In a searing 79-page ruling, U.S. District Judge Roger T. Benitez on Thursday struck down California’s ban on so-called “assault weapons,” handing a long-sought victory to gun rights organizations which have been fighting the ban for years.
The ruling comes in a case known as Miller v. Bonta, which was brought by the Second Amendment Foundation and several other groups and individuals.
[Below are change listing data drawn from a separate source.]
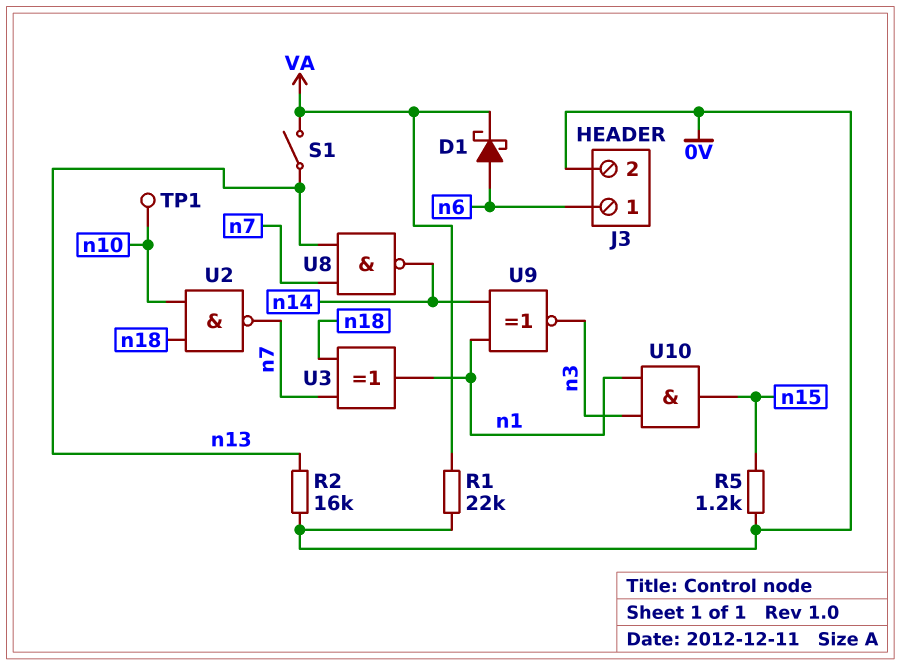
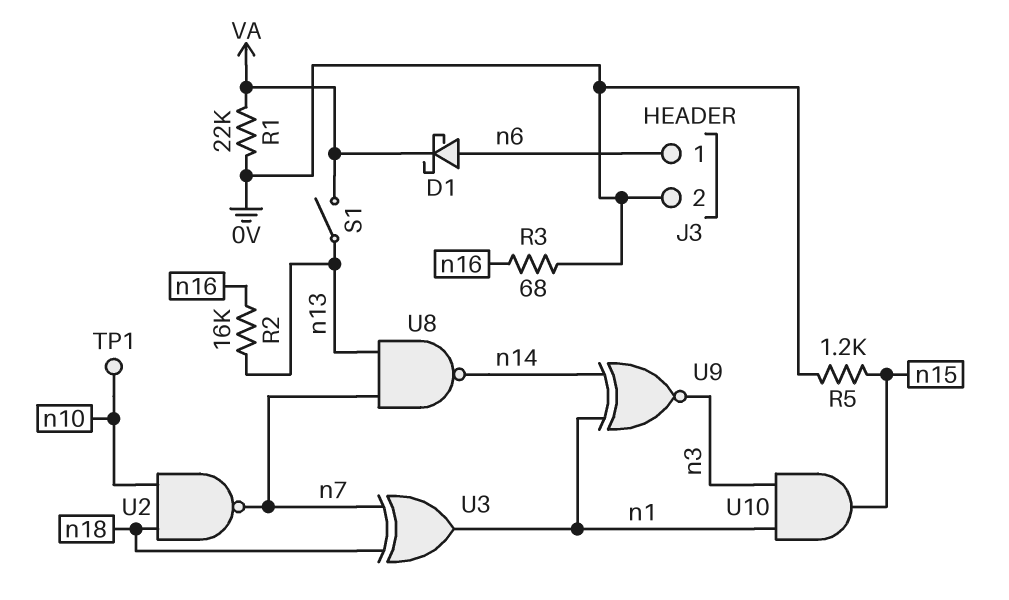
R2: 16k (0V, n13) -> 16k (n13, n16)
R3: none -> 68 (0V, n16)

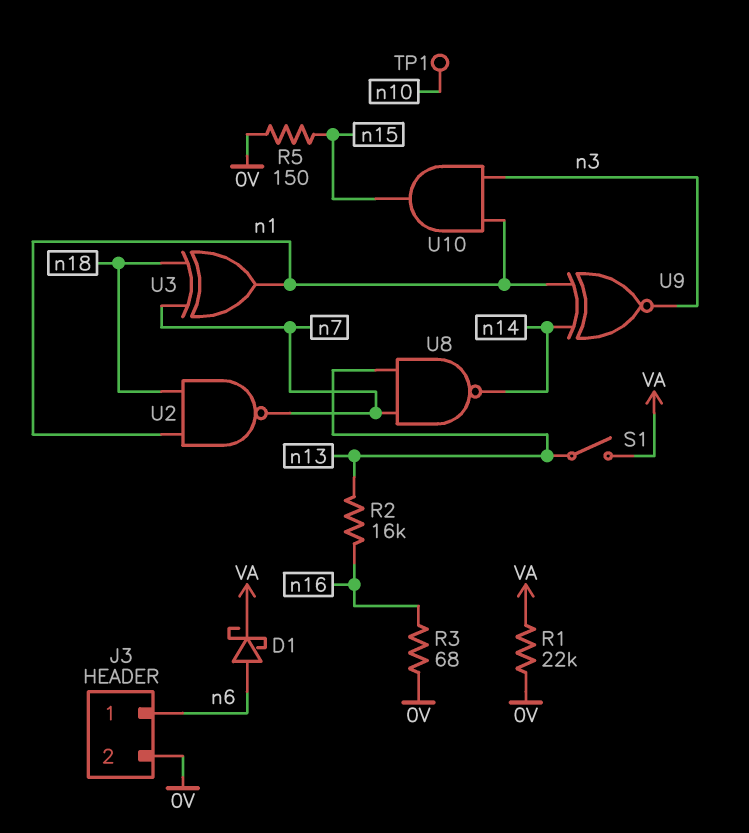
R5: 1.2k (0V, n15) -> 150 (0V, n15)
U2: NAND (in n10, in n18, out n7) -> NAND (in n1, in n18, out n7)

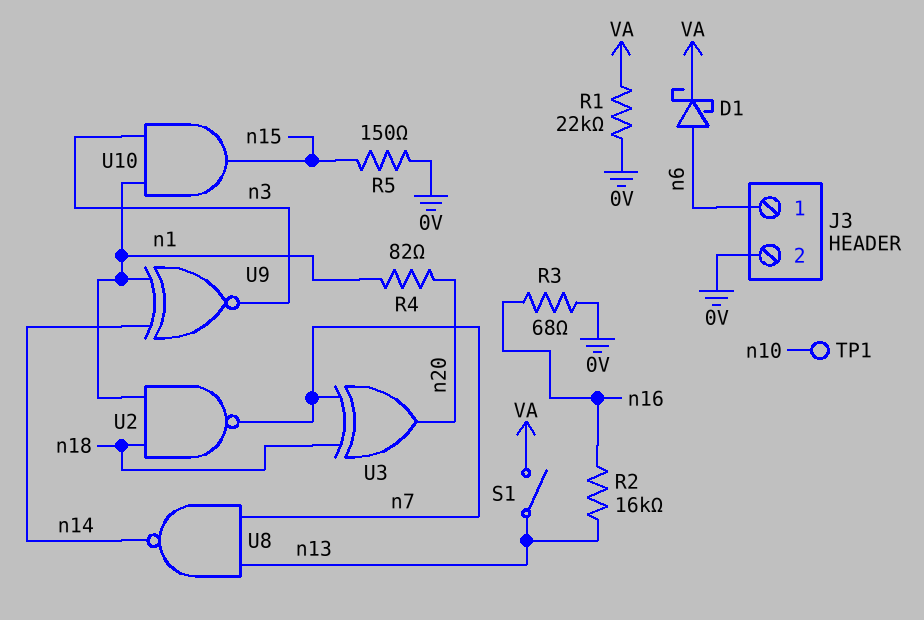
R4: none -> 82 (n1, n20)
U3: XOR (in n7, in n18, out n1) -> XOR (in n7, in n18, out n20)

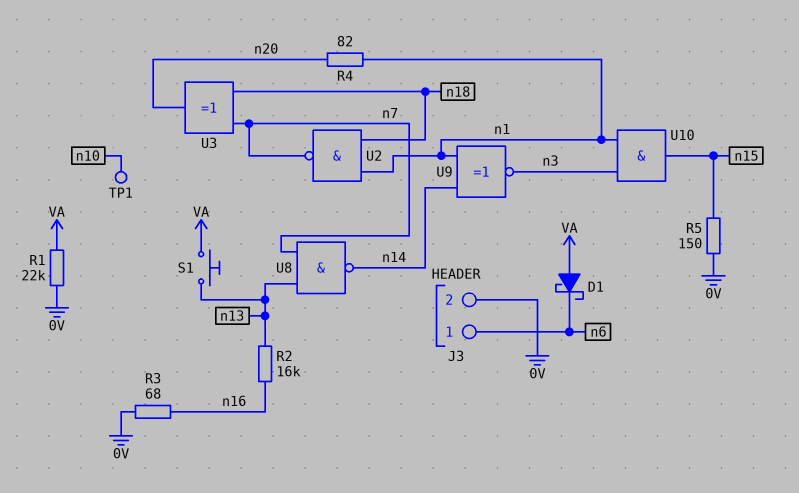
D1: schottky (A n6, K VA) -> schottky (A VA, K n6)
S1: switch (VA, n13) -> button (VA, n13)

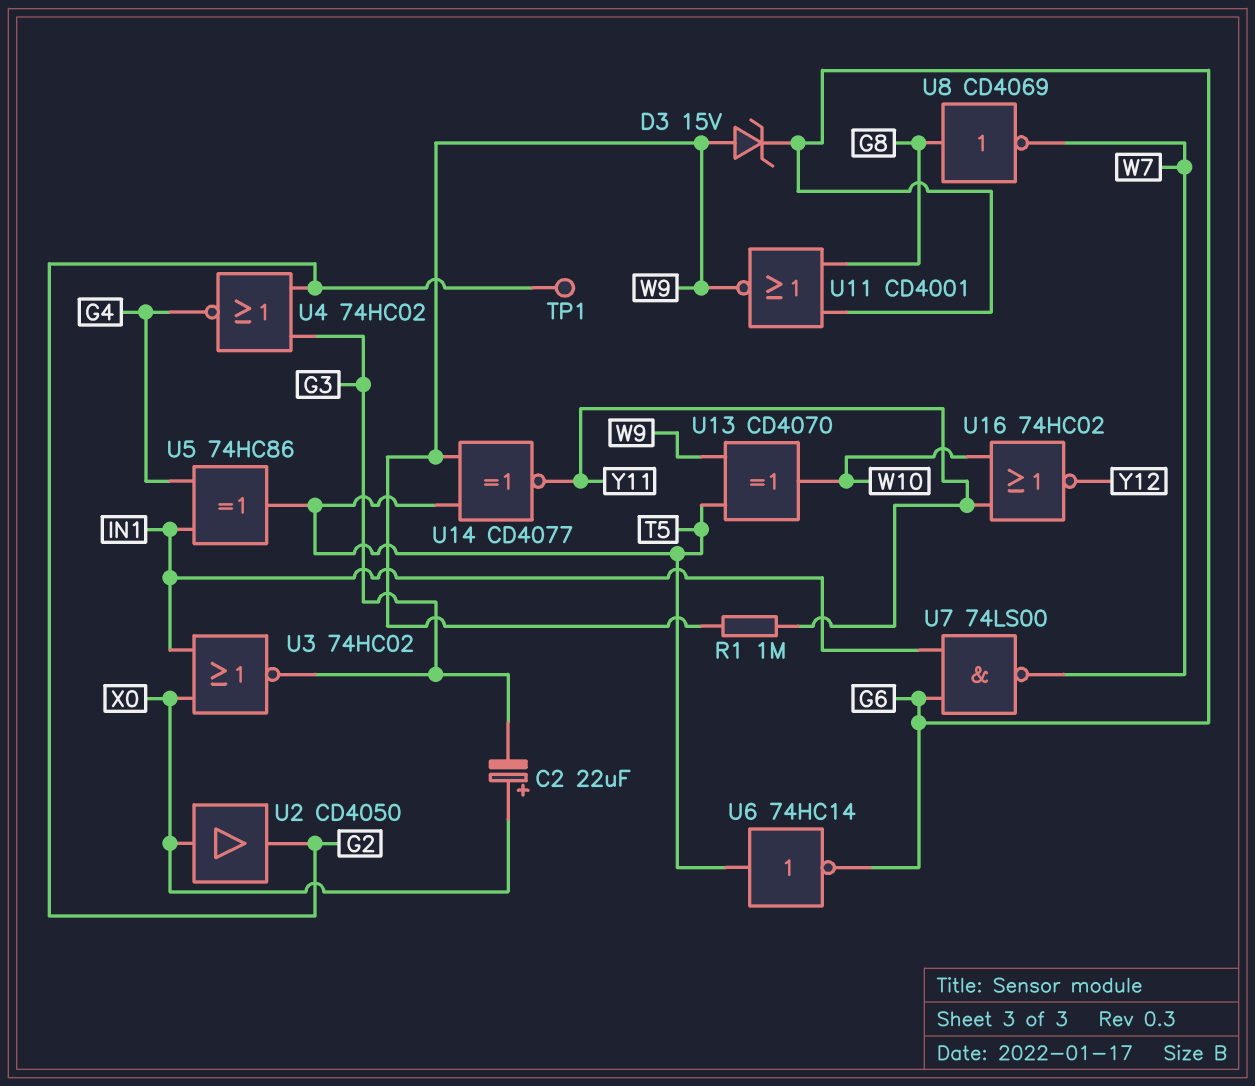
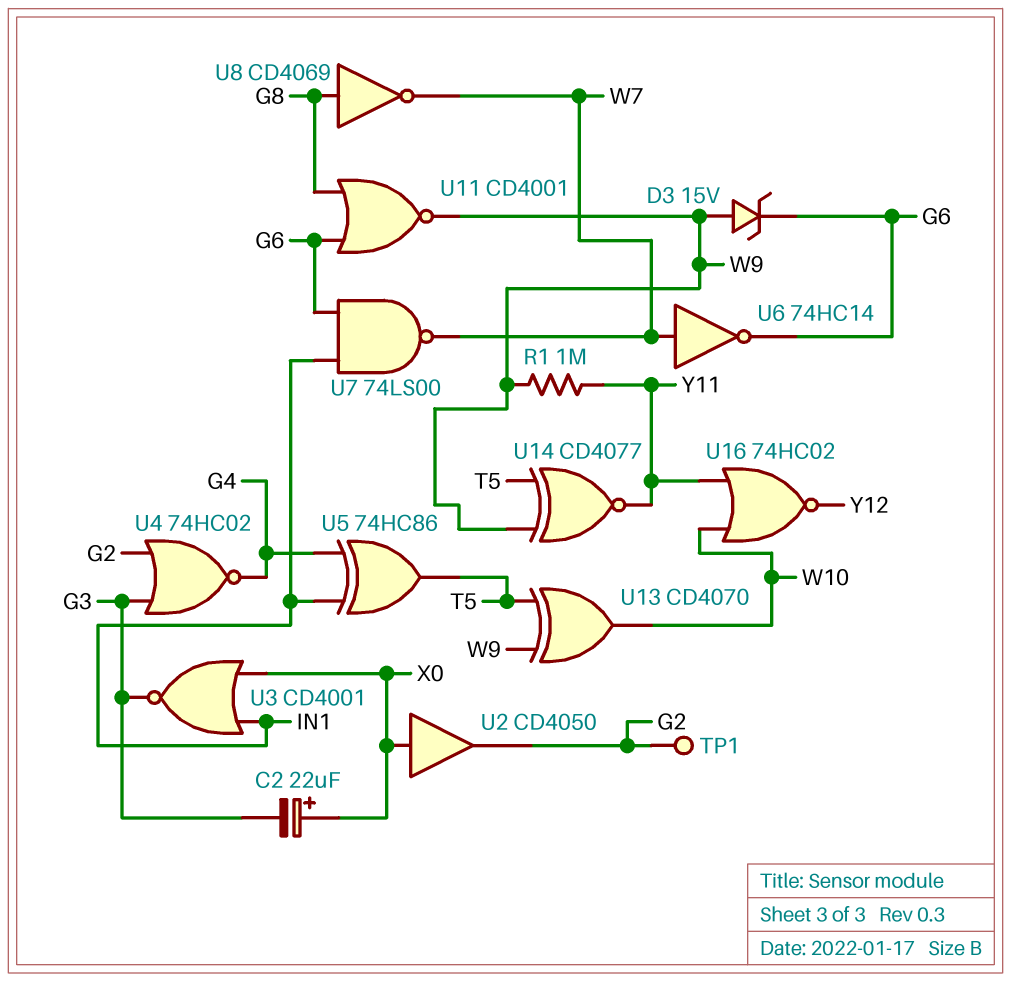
U3: NOR 74HC02 (in IN1, in X0, out G3) -> NOR CD4001 (in IN1, in X0, out G3)
U6: NOT 74HC14 (in T5, out G6) -> NOT 74HC14 (in W7, out G6)

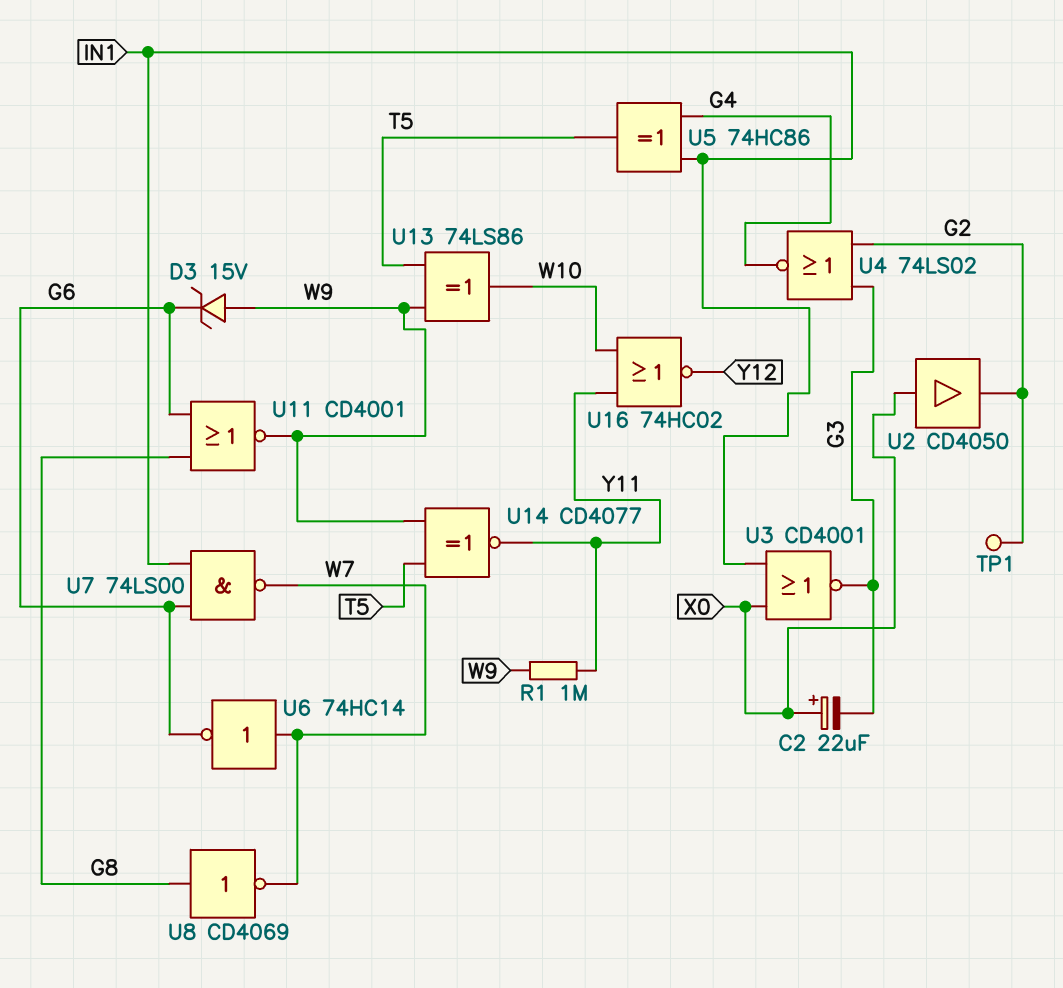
U4: NOR 74HC02 (in G2, in G3, out G4) -> NOR 74LS02 (in G2, in G3, out G4)
U13: XOR CD4070 (in T5, in W9, out W10) -> XOR 74LS86 (in T5, in W9, out W10)

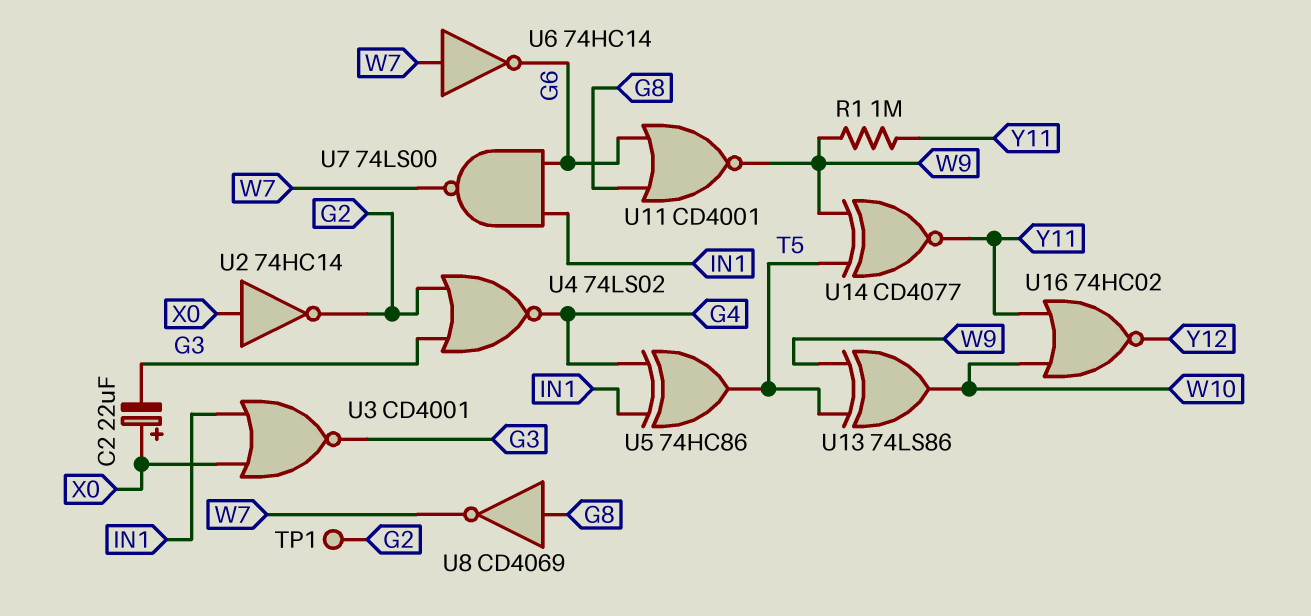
D3: zener 15V (A W9, K G6) -> none
U2: buffer CD4050 (in X0, out G2) -> NOT 74HC14 (in X0, out G2)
“Americans have an individual right to keep and bear firearms,” Judge Benitez wrote. “The Second Amendment to the United States Constitution ‘guarantee[s] the individual right to possess and carry weapons in case of confrontation.’ Whether citizens ever fire or need to fire their weapons, is not important. This guarantee is fully binding on the States and limits their ability to devise solutions to social problems. And the guarantee protects ‘the possession of weapons that are ‘in common use,’ or arms that are ‘typically possessed by law-abiding citizens for lawful purposes.’ These are the decisions this Court is bound to apply.”
Judge Benitez’s ruling will almost certainly be appealed to the Ninth U.S. Court of Appeals in San Francisco, but for the moment, SAF and its partners are celebrating a victory.
There is no small irony that Benitez’ ruling comes only a couple of weeks following the passing of California Sen. Dianne Feinstein, who had pushed to ban semiautomatic rifles nationwide during her decades on Capitol Hill.
“We’ve known all along the state ban could not hold up under constitutional scrutiny,” said SAF Executive Vice President Alan Gottlieb in a statement to the press, “and we were encouraged by last year’s Supreme Court ruling in the Bruen case, which rejected the notion of ‘interest balancing’ when it comes to Second Amendment challenges.”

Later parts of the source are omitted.